From the listing below, set down exactly each line beginning with the one containing "line: (1125, 453) -> (1375, 553), added" and ending with the last.

▬▬▬

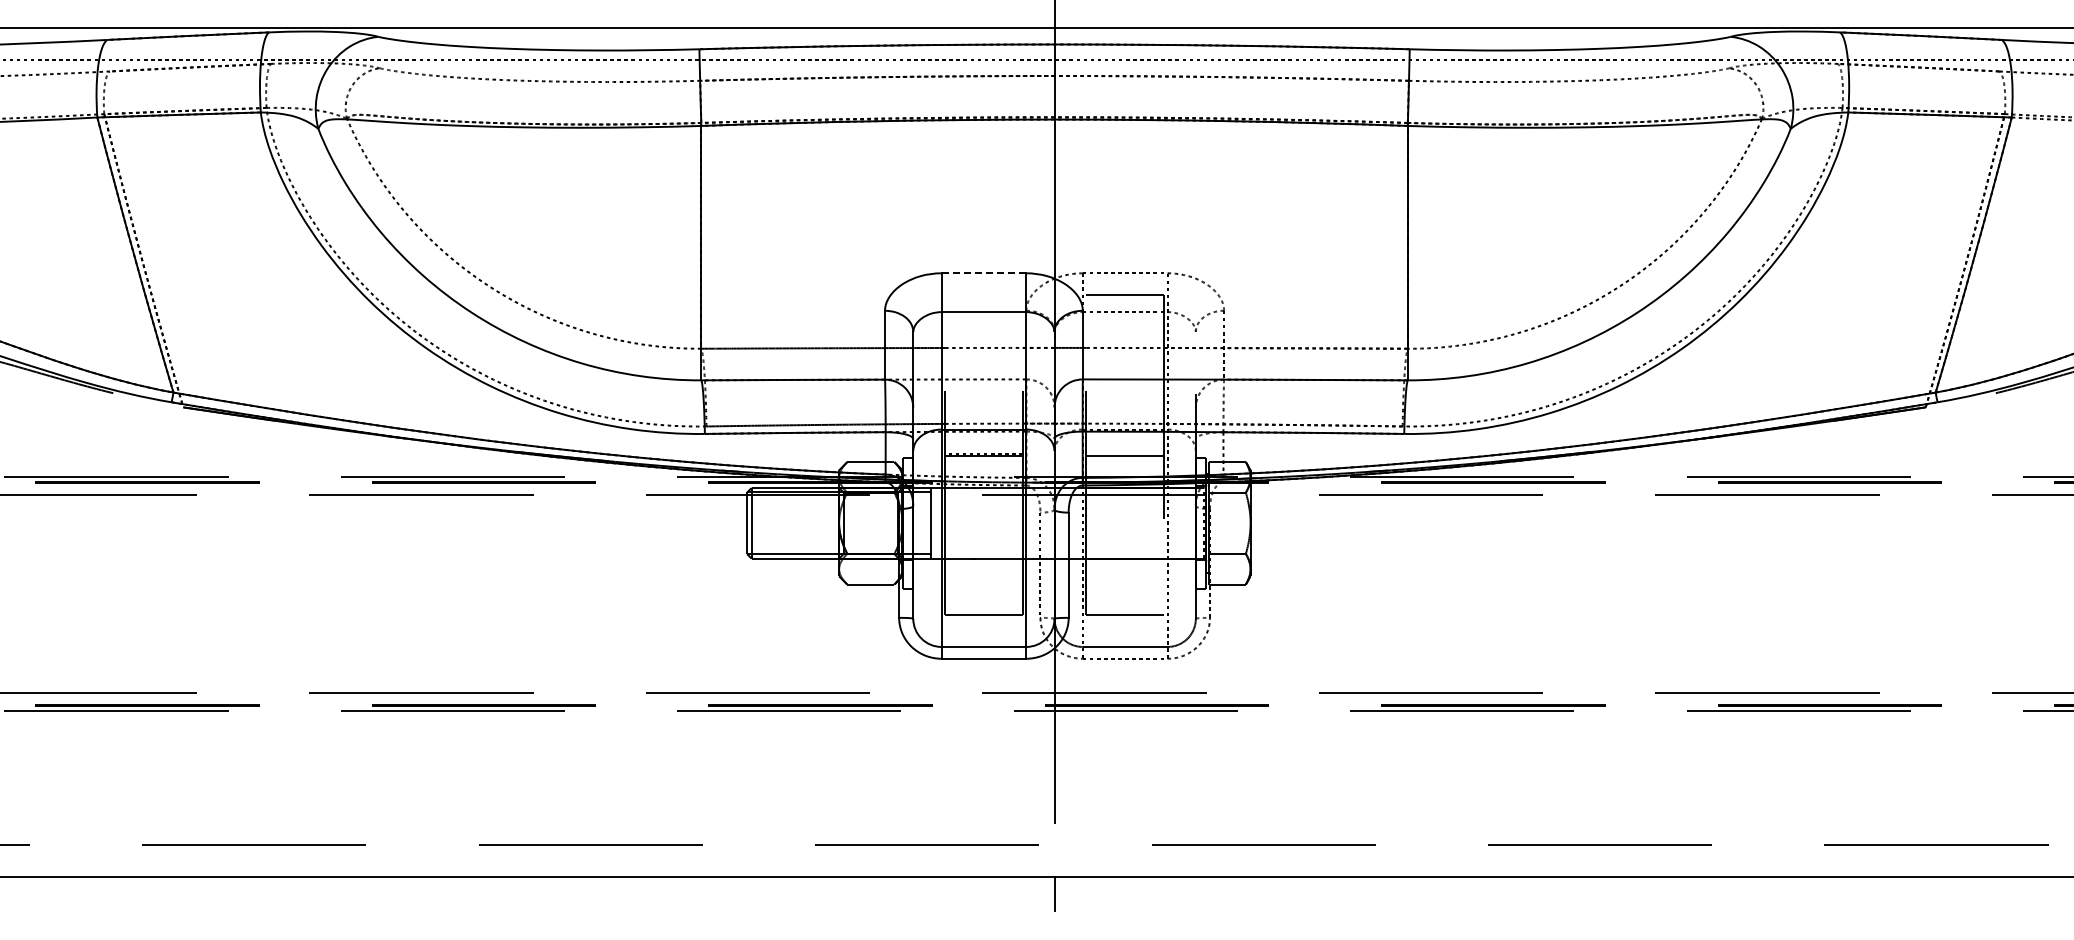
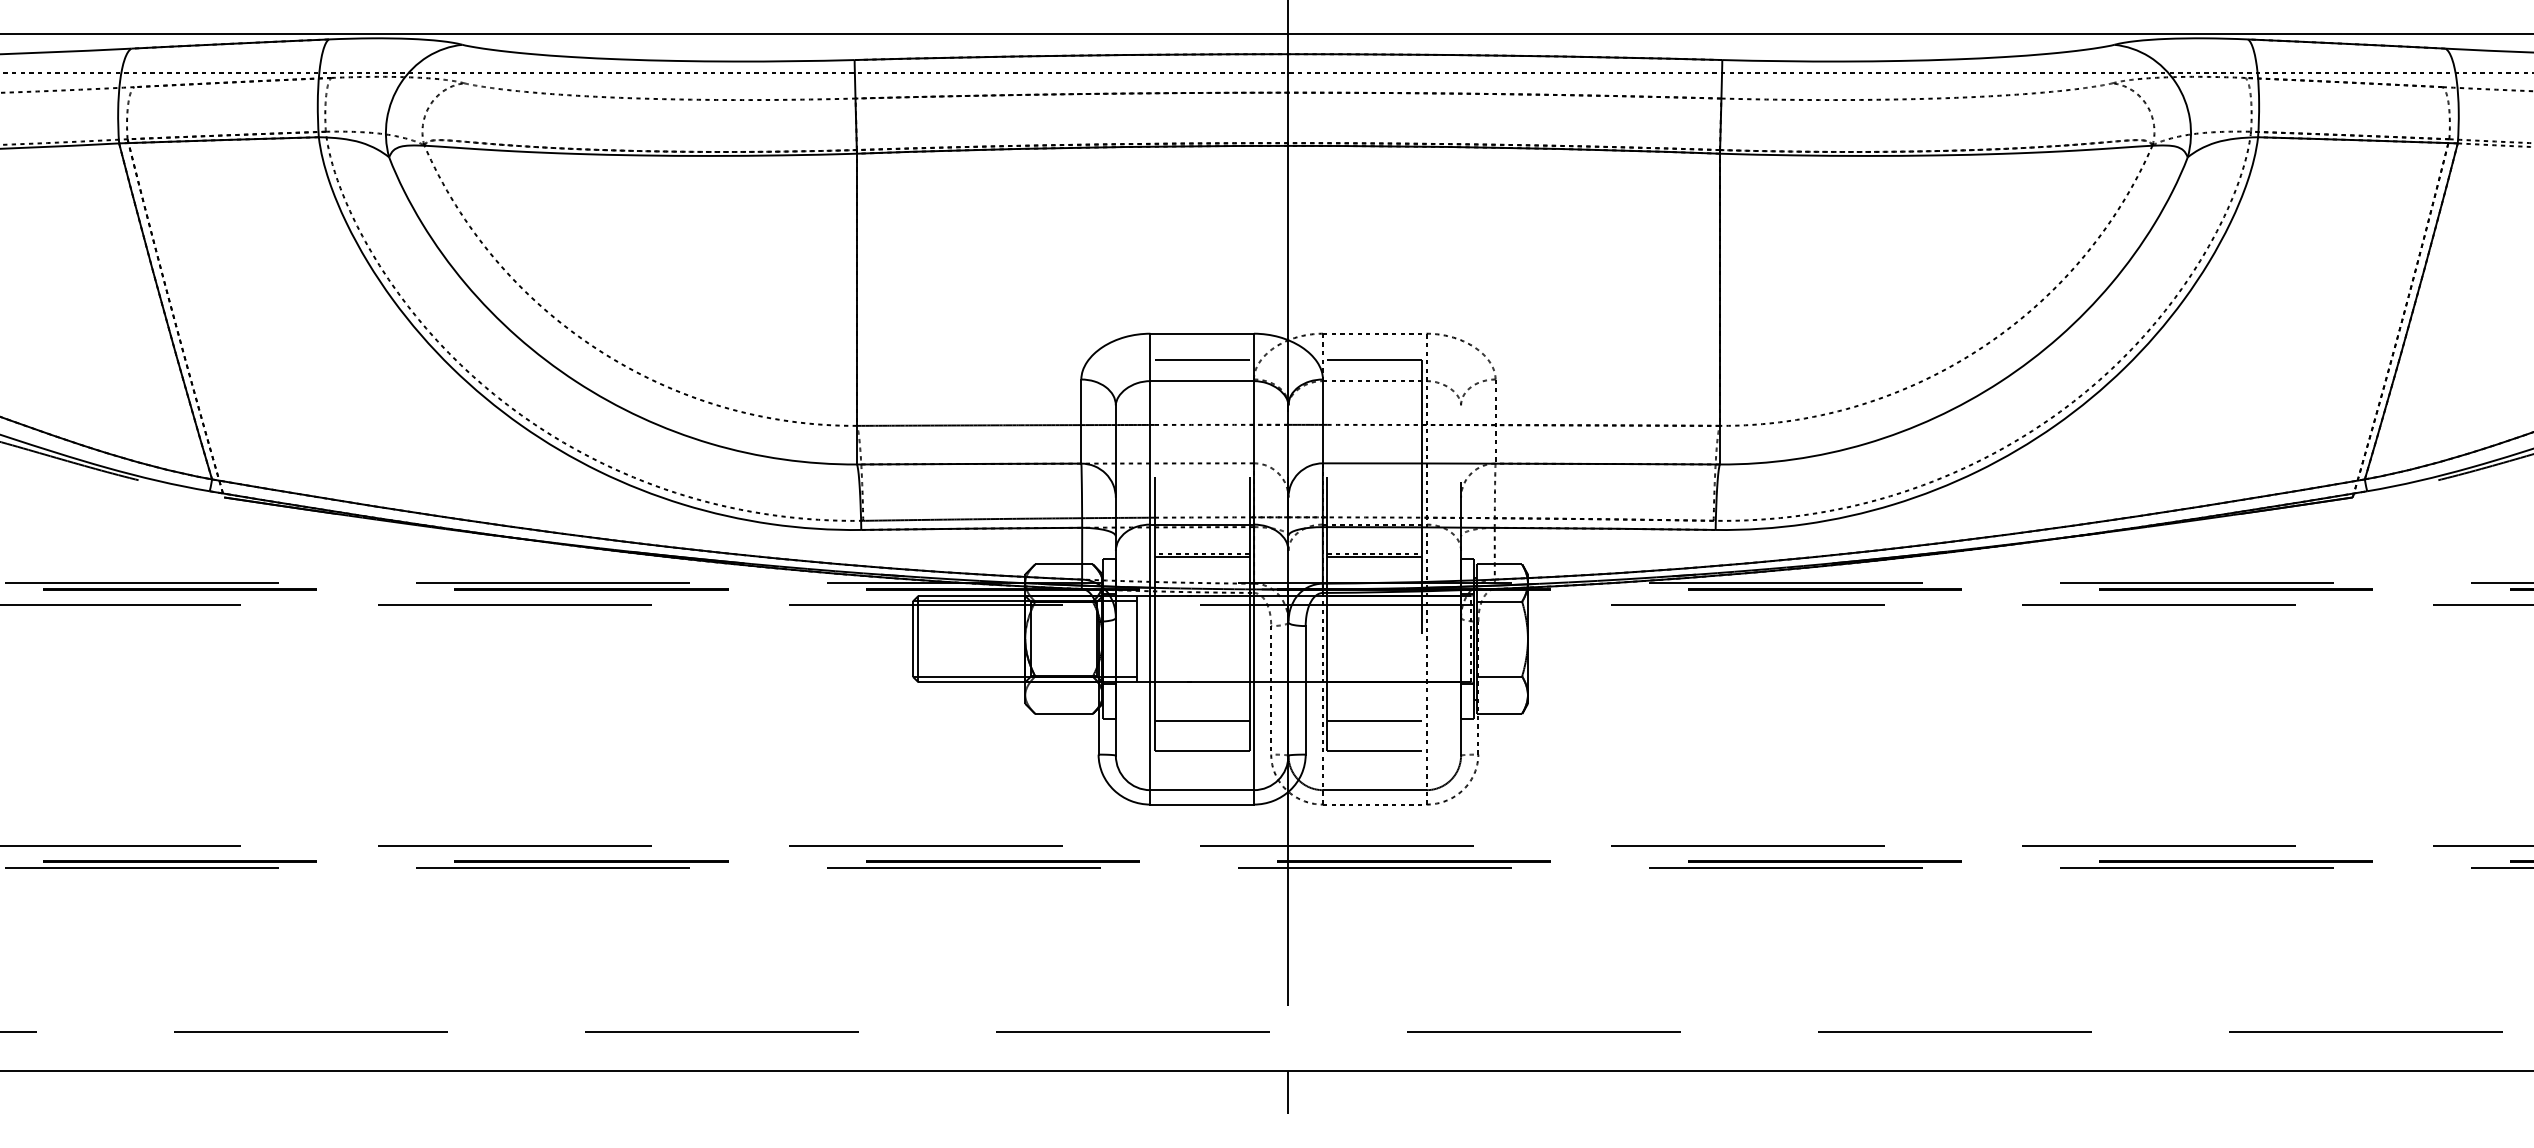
line: (983, 273) -> (1201, 333), dashed -> solid
line: (983, 294) -> (1201, 359), added
line: (1125, 453) -> (1375, 553), added
line: (983, 590) -> (1201, 721), added
line: (1125, 590) -> (1375, 721), added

▬▬▬

* **TASK ANSWER**:
line: (1125, 453) -> (1375, 553), added
line: (983, 590) -> (1201, 721), added
line: (1125, 590) -> (1375, 721), added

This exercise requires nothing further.